The Joy of Being My Father’s Passenger

The Joy of Being My Father’s Passenger

Earlier this week I joined my dad for a quick trip to Kentucky to pick up the daughter of a Romanian friend of Dad’s, who is in college and who is heading home to Romania for Christmas. I asked if I could ride along because I wanted the time with my dad.

The ride down was very pleasant. We’ve made our way through the phase in my life where I needed to exert myself to discover myself, or where either of us worked too hard to reach agreement on many things. Today, he’s someone who loves me incredibly, who has seen me for my whole life, and who is just a grown up boy himself. I’m very grateful that we’ve been given the time to work our way to this place – not all fathers and sons are afforded such a luxury.

The ride back was even better for me. I took the back seat, giving Laura the Romanian college student the front seat, and made a point of enjoying the fact that my dad was driving, and all I needed to do was rest in his protection.

It’s weird – I live in such an independence-oriented culture, and spent my youth chomping at the bit for independence from my family, and lately nothing is better to me than finding places of rest while I let love drive.

I’ve been doing a “Bible read through” since September, and the theme that’s really caught me has to do with hospitality, protection and the honor of both the person who offers hospitality, and the dignity of receiving and submitting to it.

Ultimately, the love between the Father and the Son creates an embrace into which we are invited. This is the ultimate hospitality – the ultimate protection inspiring the ultimate honoring response from those who receive their rest in the Lord. But such grand theological truths are hard to see in day to day terms. Along the way the glimpses of God’s hospitality look a lot like submitting to authority (authority bears the burden and accountability for the hospitality it offers), protecting and trusting safe places in relationships, and choosing justice in the world.

On Thursday, in my world, it looked like my dad in the rear view mirror, vigilant and offering me a safe place, while enjoying having me along to spend time with him.

I don’t know about you, but there are many times where the burden of life, the weight of being responsible for my world and my relationships, leave me feeling a bit unprotected. Tired. Like I need to provide shelter, and sometimes like there is little shelter for me to rest in. For the most part, I find a great joy in the burden – something about the obligation feels tied to my identity as a man, and I know that I love driving while my wife sleeps, or in other ways bearing the burden of protection for her. There simply aren’t very many places for me to rest.

As I read Scripture, though, I see how deeply God longs to be my strong tower, my refuge, my protector and my rest. I’ve been testing it and loving it.
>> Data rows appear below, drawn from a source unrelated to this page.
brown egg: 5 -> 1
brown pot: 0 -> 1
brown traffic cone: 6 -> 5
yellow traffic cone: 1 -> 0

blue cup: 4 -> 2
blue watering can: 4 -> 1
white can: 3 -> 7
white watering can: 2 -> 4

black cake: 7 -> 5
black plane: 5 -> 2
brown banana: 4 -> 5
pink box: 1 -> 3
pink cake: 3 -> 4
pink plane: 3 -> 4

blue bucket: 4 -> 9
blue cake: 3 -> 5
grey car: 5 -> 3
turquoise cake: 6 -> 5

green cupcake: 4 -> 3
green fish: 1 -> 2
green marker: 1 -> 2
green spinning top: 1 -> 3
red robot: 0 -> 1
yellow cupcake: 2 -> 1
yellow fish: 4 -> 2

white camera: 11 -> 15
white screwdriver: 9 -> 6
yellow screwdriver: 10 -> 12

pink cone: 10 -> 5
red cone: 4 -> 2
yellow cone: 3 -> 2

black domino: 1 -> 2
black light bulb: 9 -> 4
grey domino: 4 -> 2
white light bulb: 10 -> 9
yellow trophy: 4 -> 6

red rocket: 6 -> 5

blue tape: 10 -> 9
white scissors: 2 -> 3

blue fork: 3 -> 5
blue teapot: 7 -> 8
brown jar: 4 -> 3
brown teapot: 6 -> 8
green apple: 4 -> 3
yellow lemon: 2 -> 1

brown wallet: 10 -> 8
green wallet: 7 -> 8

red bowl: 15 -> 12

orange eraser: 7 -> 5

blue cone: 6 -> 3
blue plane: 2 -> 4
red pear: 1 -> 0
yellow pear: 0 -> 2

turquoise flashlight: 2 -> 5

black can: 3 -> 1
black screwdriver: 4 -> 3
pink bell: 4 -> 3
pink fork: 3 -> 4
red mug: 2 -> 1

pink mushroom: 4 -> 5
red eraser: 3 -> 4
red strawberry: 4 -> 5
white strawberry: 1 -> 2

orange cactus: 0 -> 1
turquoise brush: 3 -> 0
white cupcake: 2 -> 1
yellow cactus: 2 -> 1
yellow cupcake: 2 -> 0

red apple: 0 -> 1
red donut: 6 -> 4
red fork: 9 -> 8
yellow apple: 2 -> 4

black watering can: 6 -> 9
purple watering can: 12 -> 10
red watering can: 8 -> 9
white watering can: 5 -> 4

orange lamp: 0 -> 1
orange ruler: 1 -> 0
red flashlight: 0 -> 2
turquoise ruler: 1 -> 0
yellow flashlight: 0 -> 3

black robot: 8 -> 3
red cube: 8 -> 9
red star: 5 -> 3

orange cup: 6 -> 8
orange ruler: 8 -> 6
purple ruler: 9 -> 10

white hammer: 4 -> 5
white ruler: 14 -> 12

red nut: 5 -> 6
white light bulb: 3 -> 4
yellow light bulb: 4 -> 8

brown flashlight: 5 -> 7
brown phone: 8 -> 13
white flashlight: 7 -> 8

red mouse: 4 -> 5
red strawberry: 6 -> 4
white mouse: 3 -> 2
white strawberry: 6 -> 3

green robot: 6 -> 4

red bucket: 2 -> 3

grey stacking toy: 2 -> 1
And as I find that safe protection in my prayers and reading, I have begun finding it in worship, in community, and in new ways in my marriage.

But the easiest place will probably always be to rest in the safety my dad offers me, if I will let him.

I took this picture while I was thinking about the gift my dad’s love was providing me. About five minutes later, he asked if I’d like to drive for a while. We traded seats, and he fell asleep. I drove carefully, evenly, and let him rest.

It was the best I’ve loved him – loved the boy who grew to be my dad and who has very few safe places to rest himself – in my life.